Notes en marge de Sauver la ville, de Daniel Sanger

Les municipalités et villes sont des « créations des gouvernements provinciaux ». La Cour suprême du Canada vient de le réaffirmer en refusant d’invalider la décision, pour le moins maladroite et grossière, du gouvernement Ford de réduire drastiquement le nombre d’élus au conseil municipal de Toronto, cela en pleine campagne électorale en 2018 ! Un geste qui avait toutes les allures d’une revanche de la part d’un ancien élu municipal devenu premier ministre.

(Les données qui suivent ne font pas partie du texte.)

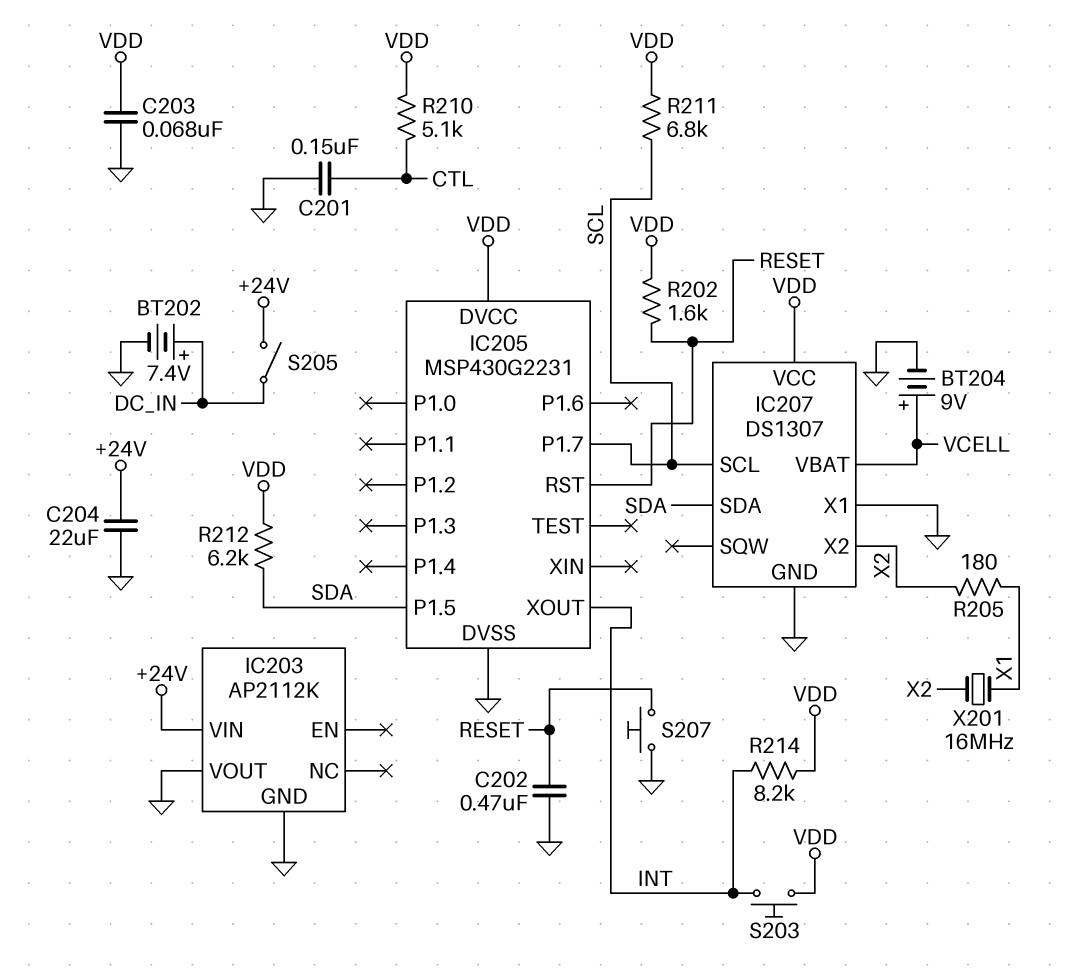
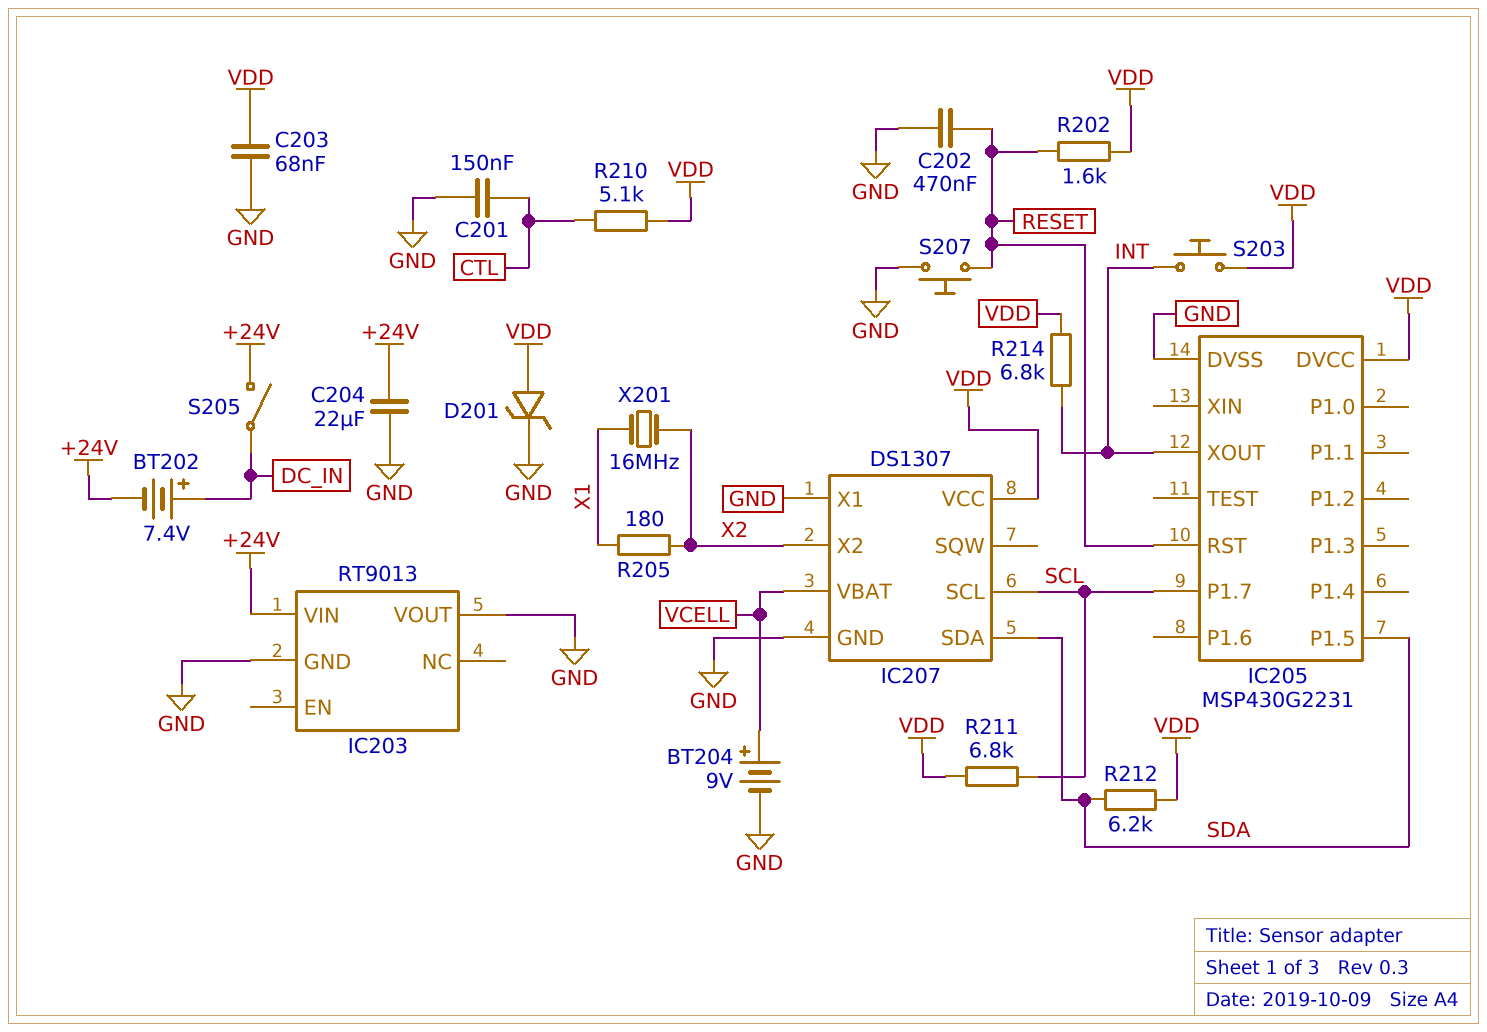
BT202: 7.4V (plus DC_IN, minus GND) -> 7.4V (plus DC_IN, minus +24V)
D201: none -> zener (A VDD, K GND)
IC203: AP2112K -> RT9013
R214: 8.2k (INT, VDD) -> 6.8k (INT, VDD)

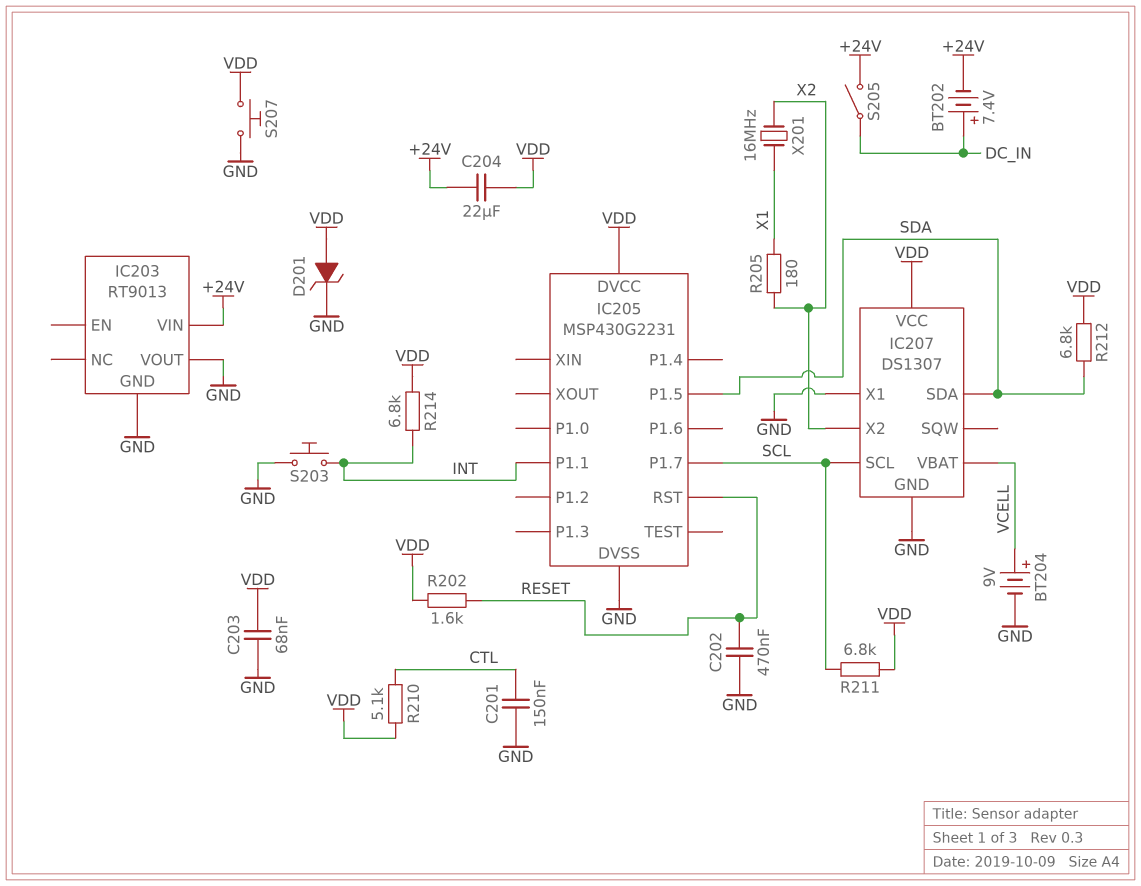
C204: 22uF (+24V, GND) -> 22uF (+24V, VDD)
IC205 pin P1.1: none -> INT
IC205 pin XOUT: INT -> none
R212: 6.2k (SDA, VDD) -> 6.8k (SDA, VDD)
S203: button (INT, VDD) -> button (GND, INT)
S207: button (GND, RESET) -> button (GND, VDD)

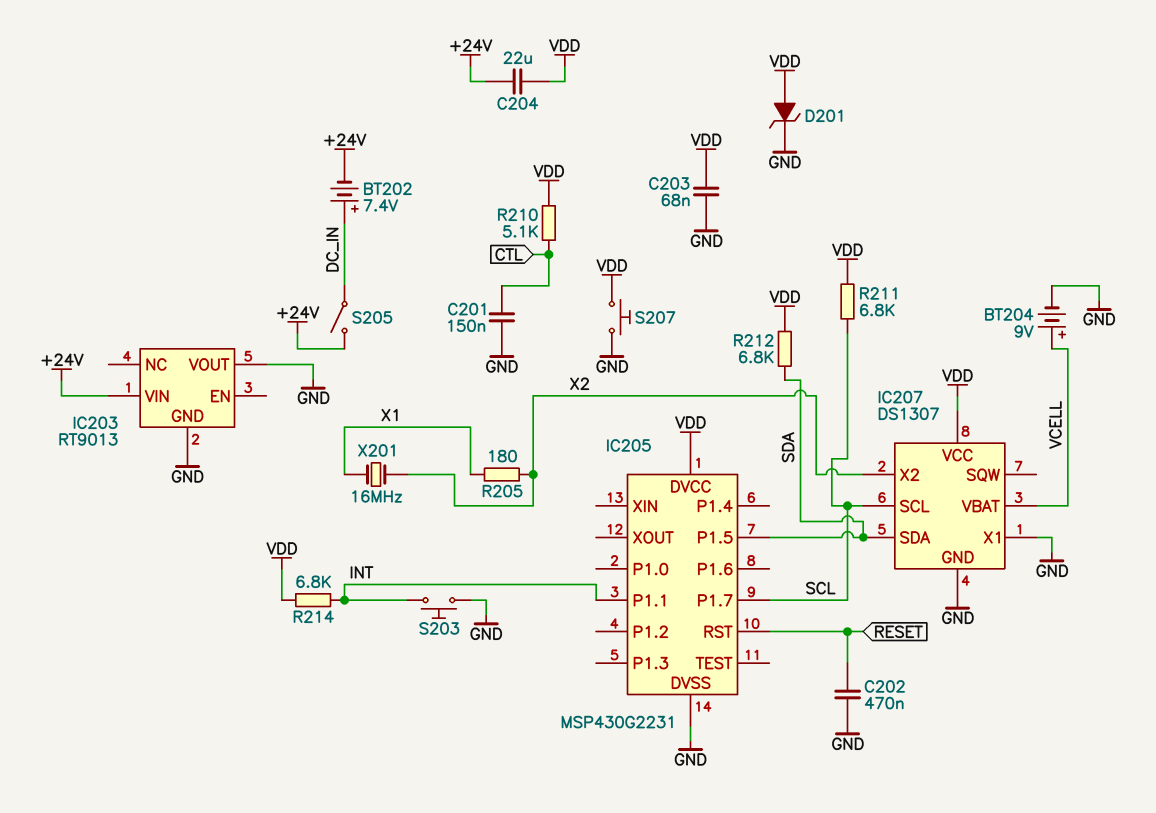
R202: 1.6k (RESET, VDD) -> none

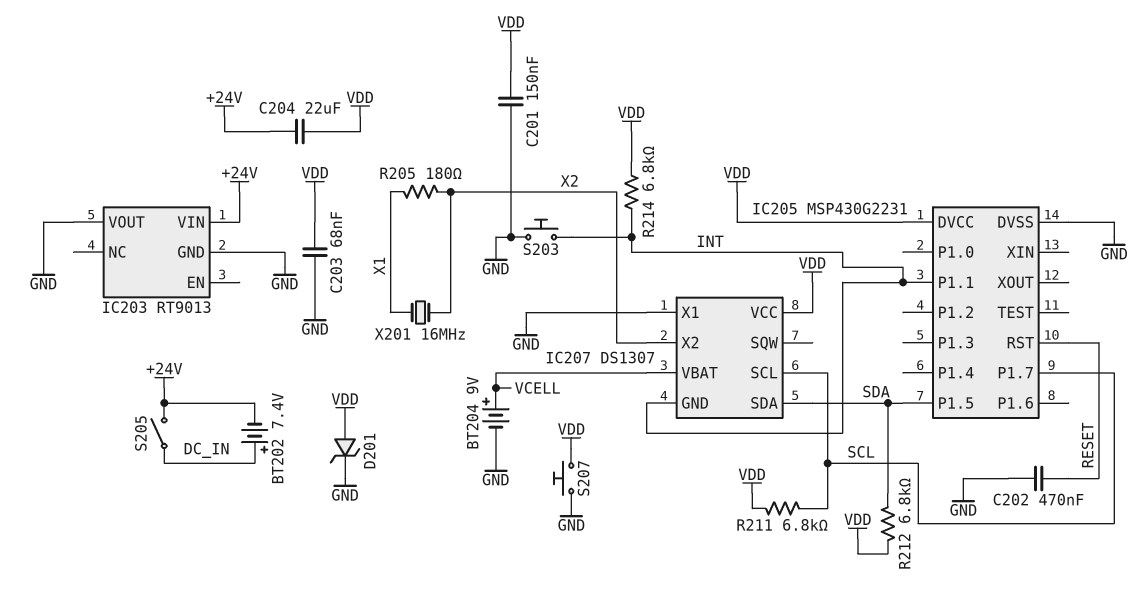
C201: 150nF (CTL, GND) -> 150nF (GND, VDD)
IC207 pin GND: GND -> INT
R210: 5.1k (CTL, VDD) -> none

Les municipalités du Québec ont aussi connu leur lot de brassage des cartes quand il y eut les vagues de fusions, imposées par un gouvernement du Parti Québécois — ce qui, pour la Ville de Montréal permettait, enfin, d’unifier un patchwork de petite municipalités indépendantes sur l’île. L’initiative de Jean Charest, prise dans le feu de la campagne électorale de 2003, de promettre la possibilité de se défusionner, à la surprise((Sauver Montréal, p. 67)) du Parti Libéral et des maires des anciennes villes de l’ouest de l’île qui s’étaient faits à l’idée et avaient trouvé leur place dans la nouvelle Grande ville… montre bien que la planification et la rationalité ne sont pas toujours présentes dans ces décisions qui structurent (ou déstructurent) nos gouvernements de proximité.

par Daniel Sanger

La lecture, que j’ai trouvée passionnante, de cette chronique relatant la montée vers le pouvoir d’un nouveau parti politique montréalais, Projet Montréal, donne à penser sur la nature même de l’engagement et des affiliations politiques au niveau municipal. Le nombre de transfuges, la facilité avec laquelle de nouveaux partis sont créés à la veille d’une élection… la facilité, relative, avec laquelle on tente ou prévoit fusionner ces partis, derrière des portes closes… cela donne vraiment l’impression que les partis sont, pour certains, d’abord des véhicules pour l’atteinte d’objectifs personnels : prendre et conserver le pouvoir, obtenir une place au conseil exécutif… avec les émoluments qui s’y rattachent. C’est vrai que le « parti », à l’échelle municipale, se résume souvent à un rassemblement autour d’un maire potentiel, autour d’une marque, d’un slogan, d’une image. Et même, parfois, ce rassemblement trouve sa force principale dans le fait d’être « contre », de vouloir simplement déloger l’équipe en place. L’étude des politiques, la base militante et le membership sont alors de peu d’importance.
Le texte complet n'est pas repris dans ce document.